A recent case report showed an encouraging clinical response in an elderly BPDCN patient treated with daratumumab-based therapy after prior azacytidine-venetoclax. Daratumumab is an anti-CD38 monoclonal human immunoglobulin G1 antibody that induces cell death and has important immunomodulatory activities in myeloma, which may also play a role in BPDCN [37][41].

7. CD123-Targeted Therapies

7.1. Tagraxofusp

In the area of targeted therapies, target choice is a key point. For BPDCN, one largely described target was highly overexpressed by 100% of the patients. This target of choice was the alpha subunit of the IL3 receptor, called CD123. Among all the therapies developed to target it, SL-401 is the most described. Based on several clinical trials, it received US FDA approval for untreated or relapsed or refractory (R/R) BPDCN patients in December 2018 [38][42]. Afterward, it received EU approval in January 2021. The first clinical trial was led by Frankel et al., who presented an ORR of 78% (7/9 patients) comprising five CRs and two PRs [39][43]. Some toxicities were noted but presented as manageable. Pemmaraju et al. led a prospective and multi-institutional study to confirm these first results on both frontline (FL) and R/R BPDCN patients. They observed 90% of ORR in the FL group, with 72% of patients presenting a CR or CRc. The OV at 2 years was 52%, and 45% of the patients were bridged to HSCT. In the R/R group, 67% of ORR was observed with an OS of 8.5 months. For the entire trial, 20% of patients presented CLS, causing two deaths [40][44].
Currently, SL-401 is in several clinical trials on CD123 hemopathies in combination with azacytidine and venetoclax to enhance its efficacy [41][45] (NCT03113643 and NCT04216524).
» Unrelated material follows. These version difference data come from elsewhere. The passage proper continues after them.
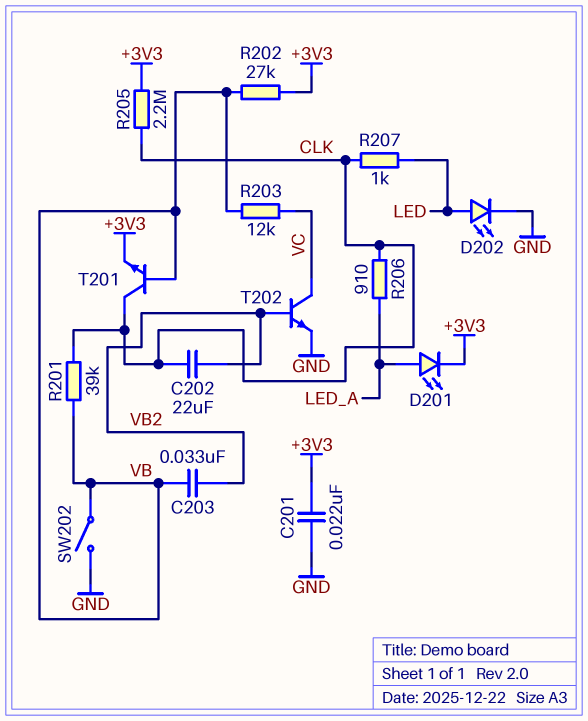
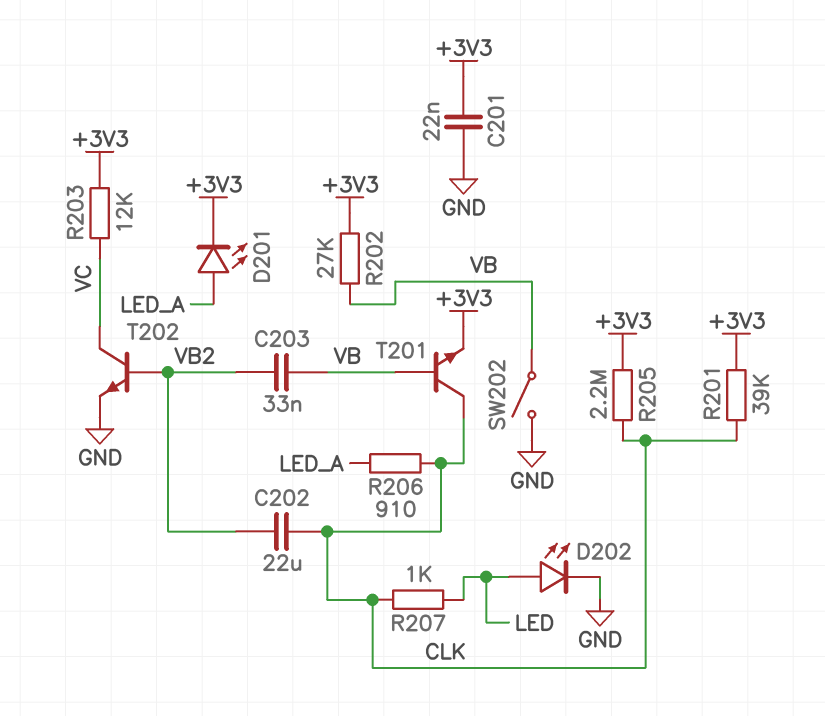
R201: 39k (CLK, VB) -> 39k (+3V3, CLK)
R203: 12k (VB, VC) -> 12k (+3V3, VC)

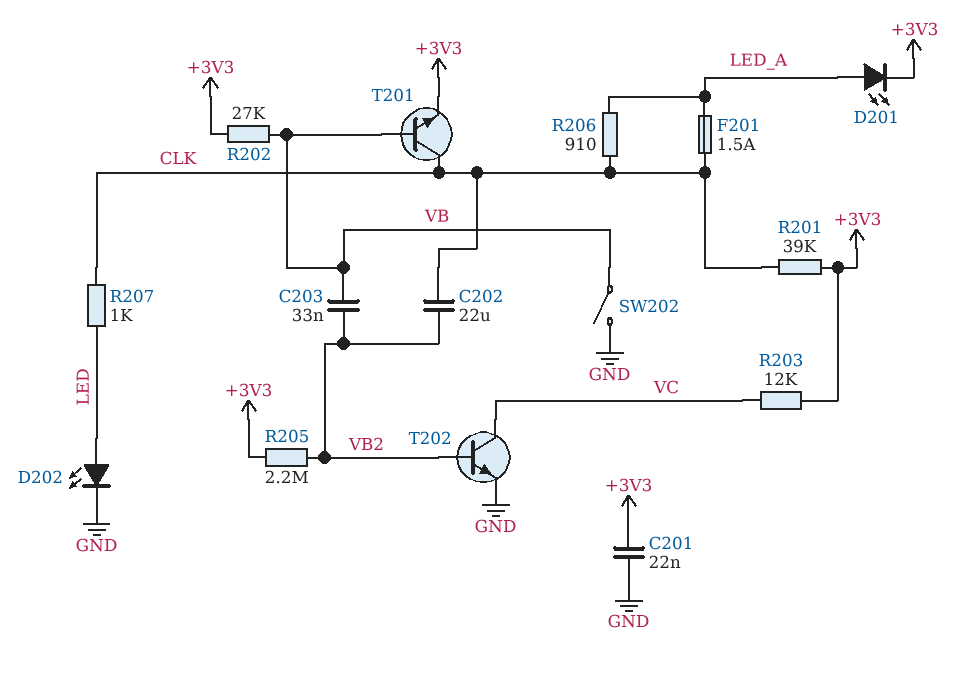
F201: none -> 1.5A (CLK, LED_A)
R205: 2.2M (+3V3, CLK) -> 2.2M (+3V3, VB2)

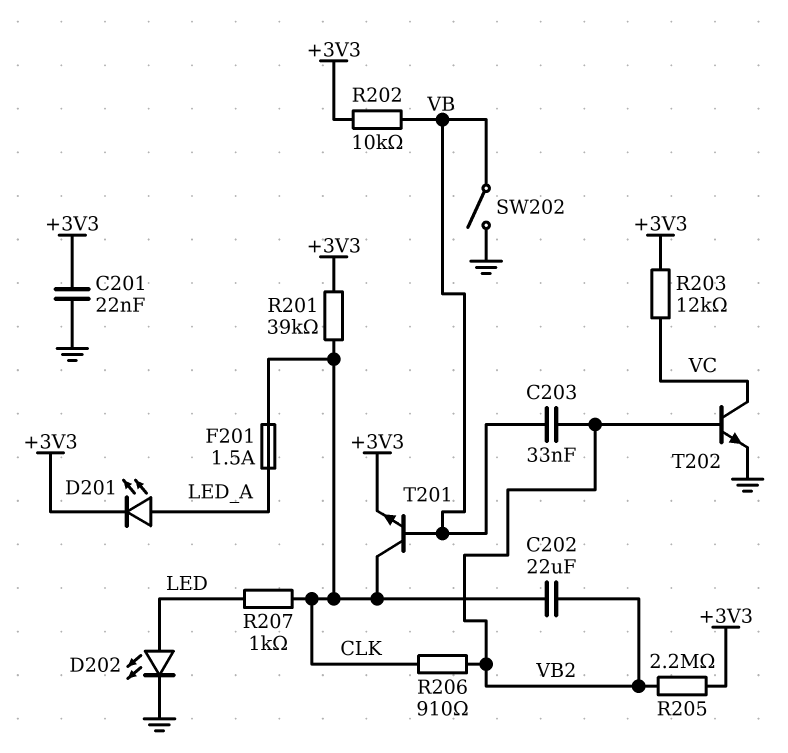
R202: 27k (+3V3, VB) -> 10k (+3V3, VB)
R206: 910 (CLK, LED_A) -> 910 (CLK, VB2)

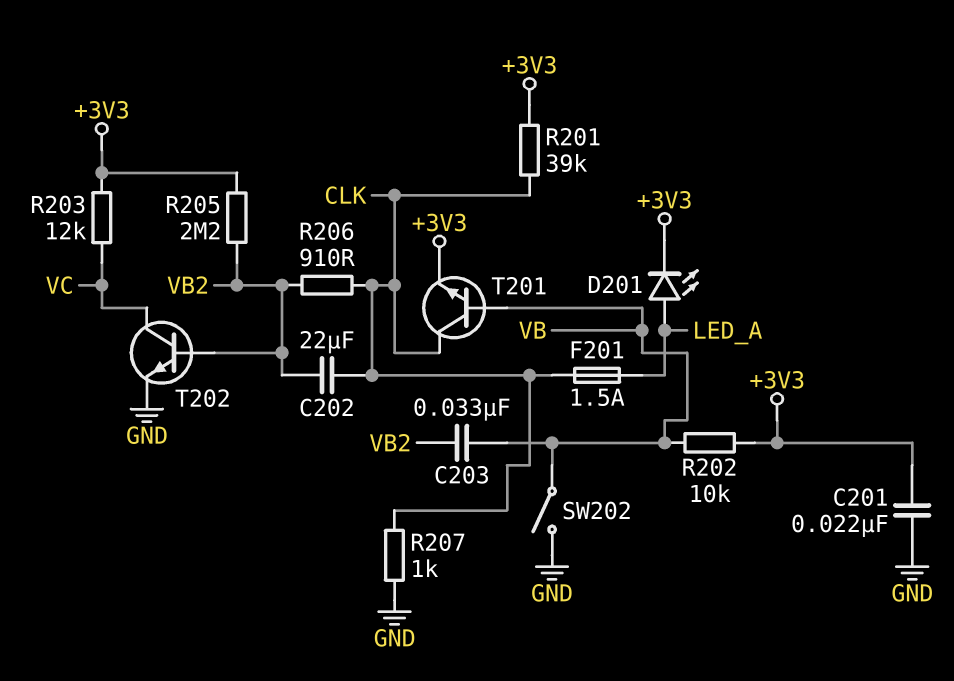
D202: LED (A LED, K GND) -> none
R207: 1k (CLK, LED) -> 1k (CLK, GND)

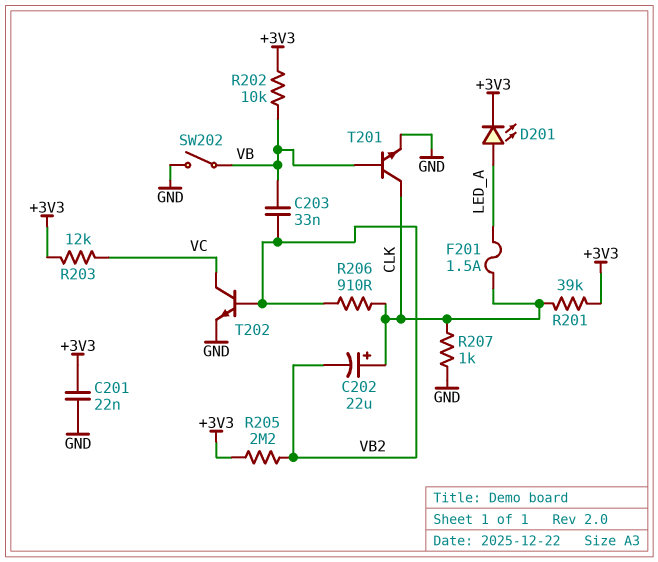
C202: 22uF (CLK, VB2) -> 22uF (plus CLK, minus VB2)
T201: NPN (B VB, C CLK, E +3V3) -> NPN (B VB, C CLK, E GND)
7.2. Other Therapies Targeting CD123

IMGN632 (Immunogen, Waltham, MA, USA) is a humanized monoclonal antibody targeting CD123, fused to a potent DNA alkylating agent. It was shown to be active in vitro and in vivo against BPDCN models, and studies suggested that normal hematopoietic stem cells should be preserved at their low expression of CD123 [42][46]. IMGN632 is currently being tested alone on untreated or R/R BPDCN patients; the first results showed an ORR of 30% (7/23) and CRc of 22% (NCT03386513) [43][47]. No grade 3 or higher adverse events were noted (except for one patient). Thate study is still ongoing in Europe and the US. Based on this preliminary evidence, IMGN632 received a Breakthrough Therapy Designation in October 2020 for the treatment of BPDCN.
The surface expression of CD123 makes it a good target for immunotherapy, such as CAR-T cells (chimerix antigen receptor). Thus, since the beginning of the 2010s, numerous teams have worked on developing CD123-directed CAR-T cells and demonstrated their efficacy in AML and BPDCN. More academic teams and private companies are working on developing such products [44][45][46][48,49,50]. Almost 30 trials are ongoing, evaluating CD123 CAR-T cells, mainly in AML, but some include BPDCN patients. No trials have ended, but some high toxicities are noticeable, such as cytokine release syndrome and capillary leak syndrome (due to the targeting of normal cells expressing CD123 at a low level) (NCT03203369). Thus, some works and trials are now adding a safety part in the CAR construct to limit toxicity (NCT02159495 and NCT04109482) [47][48][51,52].